One cool project I worked on was building up a geolocation API. This service obtains a latitude and longitude via web request and responds back with the closest city to that location. Well, to be more accurate, it provides more than just the city; it provides the country, the province, the primary language and a whole bunch of other bits of metadata.

There are two ways to go at this that I know of if you want to build something in-house. The first way (and the one we didn't use) is to use OpenStreetMaps. OSM provides location information in the form of a Postgresql database. You can host your own instance with docker and use the database to find the closest location to a given point through standard queries. The second way is using GeoNames.

GeoNames is a free database available under creative commons. They deserve a lot more attention than what they get. They provide CSV files of geographical data, including the coordinates of the locations, the name, what the point is, population and more. It's an amazing data set that can be used for a lot of purposes; especially when you consider how rare it is to find geological resources that aren't proprietary or heavily restricted. You would think information about our world would be available to the community, but it sure as heck ain't.

CSV is a relatively easy format to parse; the tricky part is figuring out how to use the data efficiently. These files are several gigabytes in size; doing a brute force for-loop through the dataset isn't going to be nearly fast enough. One solution is to build a very specific kind of datastructure; a k-dimensional tree.

KD Tree

I'm not going to go too computer sciency on you. At each level of the tree, you compare either the X dimension or Y dimensions of your data and navigate down one of the branches based on some easy rules.

Starting at the root node:

current_best = nodes.root
current_node = root

while True:
    if request.x < current_node.x:
        current_node = current_node.left
    else:
        current_node = current_node.right

    if distance(current_node, request) < distance(current_node.parent):
        current_best = current_node
    if current_node is None:
        break

    if request.y < current_node.y:
        current_node = current_node.left
    else:
        current_node = current_node.right

    if distance(current_node, request) < distance(current_node.parent):
        current_best = current_node
    if current_node is None:
        break

As you can see, we have this repeating pattern alternating X and Y checks. At each level, you're choosing to navigate down the left or right branch by comparing your requested position against the node stored at that particular level. If your value is less than the node, you go left; otherwise, you go right. As you navigate down the levels, you're also doing comparisons to try to keep track of the closest node to your location. This pattern continues until you reach the terminating leaf node.

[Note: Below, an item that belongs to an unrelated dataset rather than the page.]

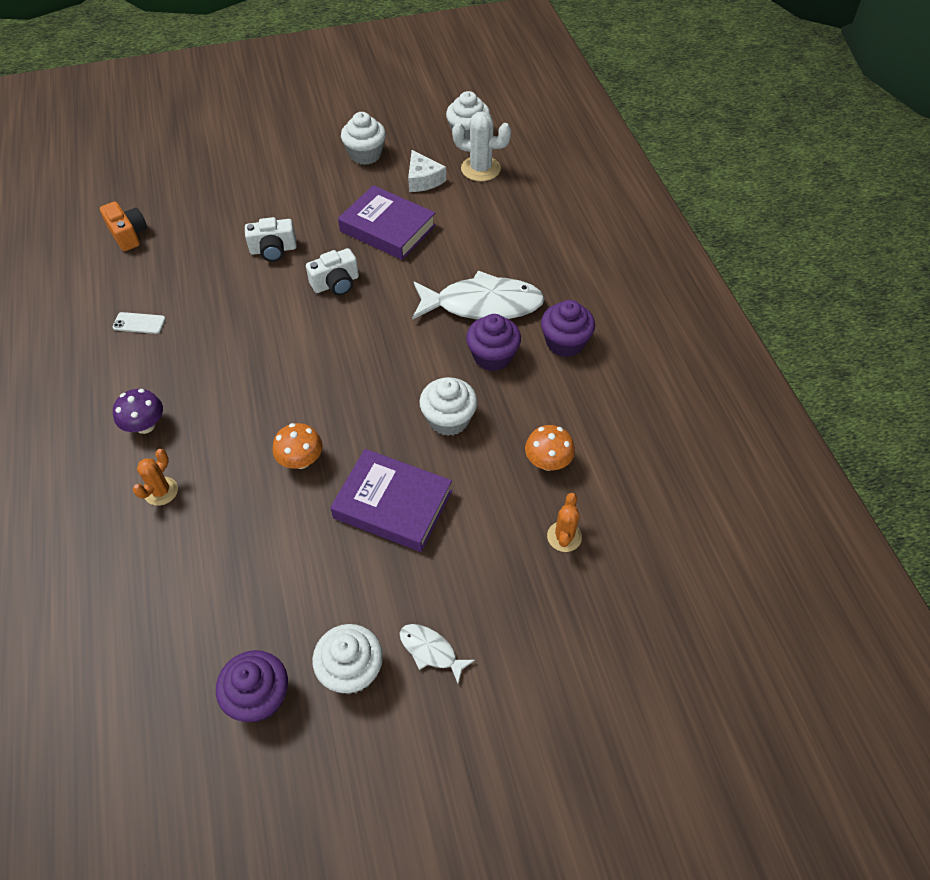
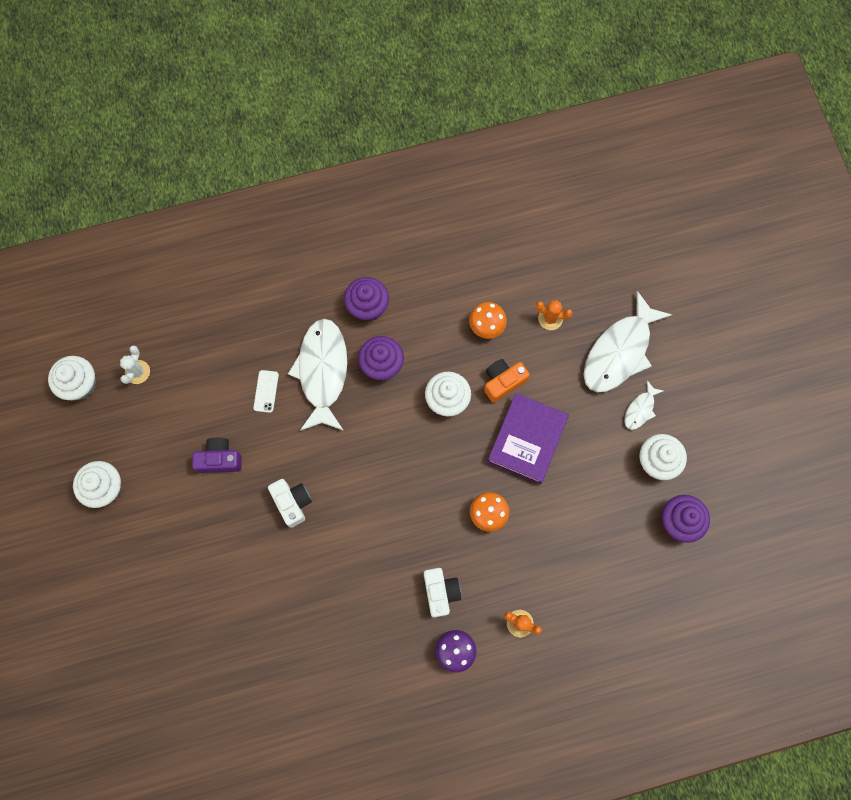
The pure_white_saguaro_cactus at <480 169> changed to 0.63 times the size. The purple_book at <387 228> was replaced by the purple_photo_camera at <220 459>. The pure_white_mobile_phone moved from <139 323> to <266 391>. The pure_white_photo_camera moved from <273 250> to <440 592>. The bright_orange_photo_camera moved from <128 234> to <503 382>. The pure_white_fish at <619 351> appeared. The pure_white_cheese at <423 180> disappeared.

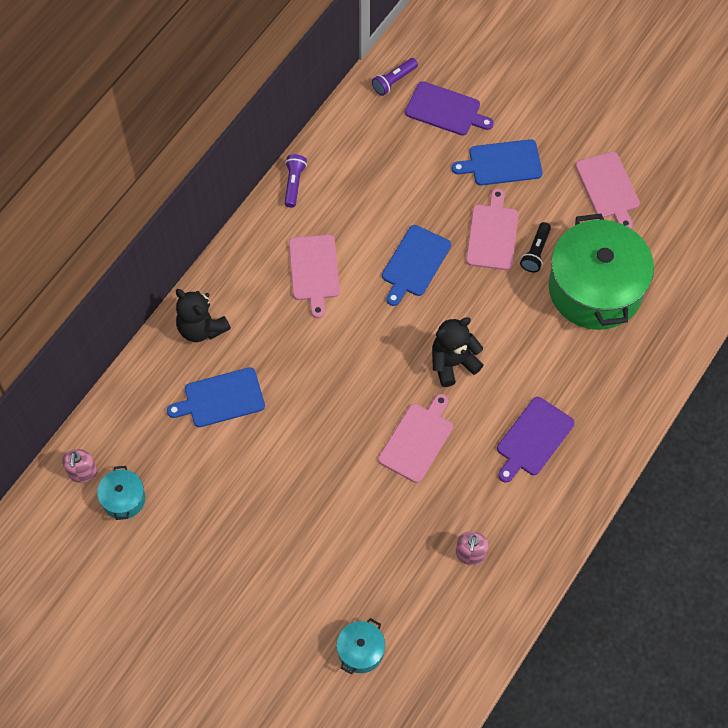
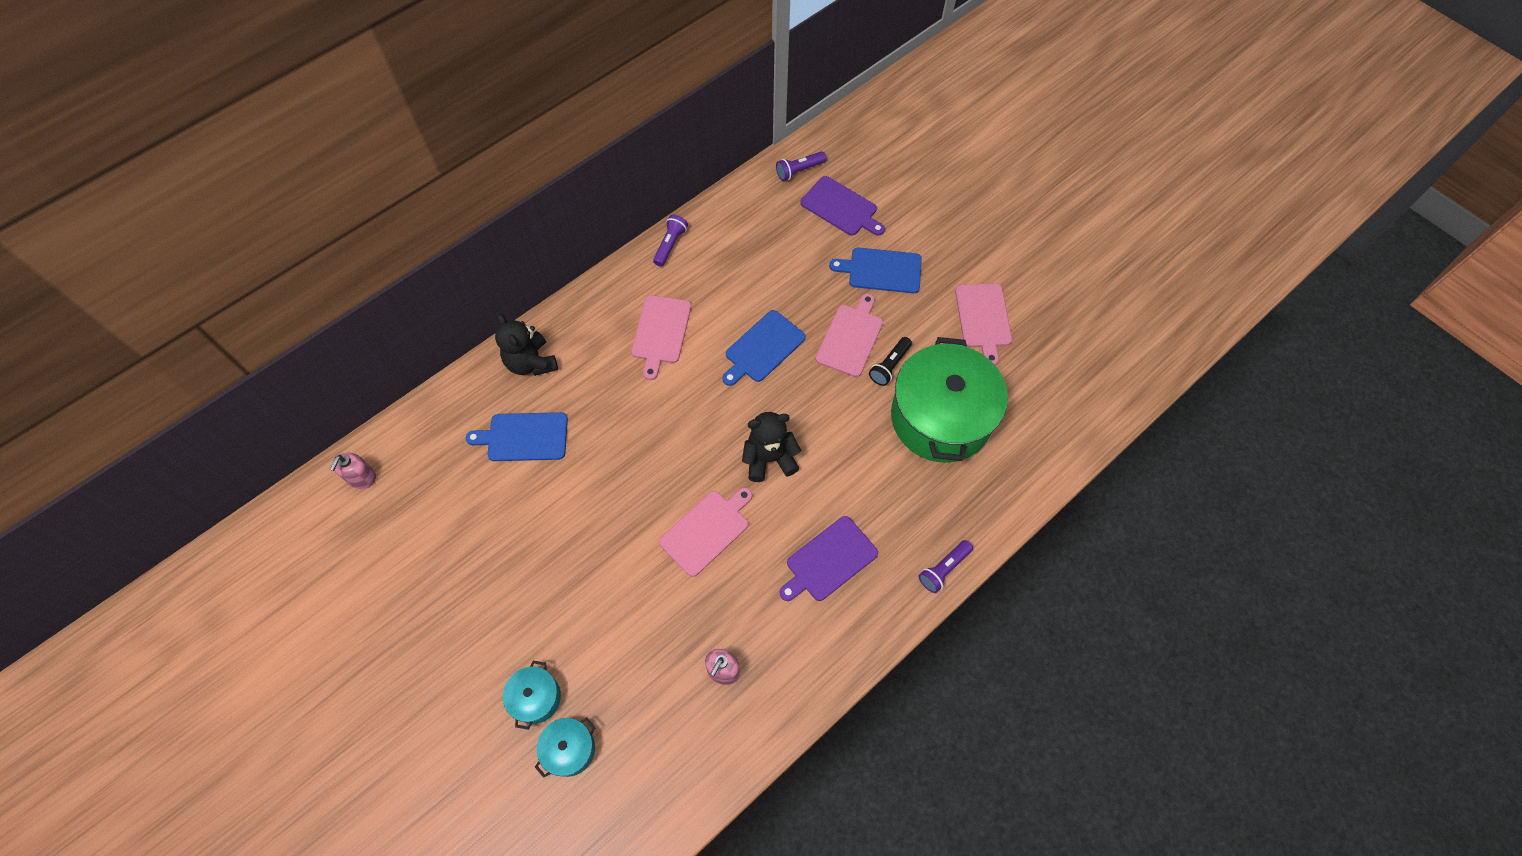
The teal_stockpot moved from <123 499> to <536 698>. The purple_pocket_torch at <943 569> appeared.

There is a certain level of complexity involved in building up the tree. There's no hard rule on what node belongs to what level, meaning you can potentially end up with an unbalanced tree. A solution to this is to take on some additional complexity when building the tree and choose the midpoints based on median values. If the middle node is the median, you should expect to see an equal depth level on both sides of the tree.

The downside to this approach is that if you start changing it after construction by adding more nodes and erasing other nodes, you're likely going to need to recalculate your entire tree to make it balanced again. You also might not want a balanced tree; perhaps one type of search is way more common than the other.

Lookups are incredibly fast at O(log n) efficiency if you can get this working. You can easily request thousands of points in bulk with the vast amount of your overhead being the transport medium. (ie: TCP being slow.)

Wikipedia offers an example in Python on how to implement the algorithm. Alternatively, you can probably find a nice library that implements it. At any rate, once you've loaded the data into the k-d tree, you're basically done! Just wrap up your search method in a web or socket API and call it a day.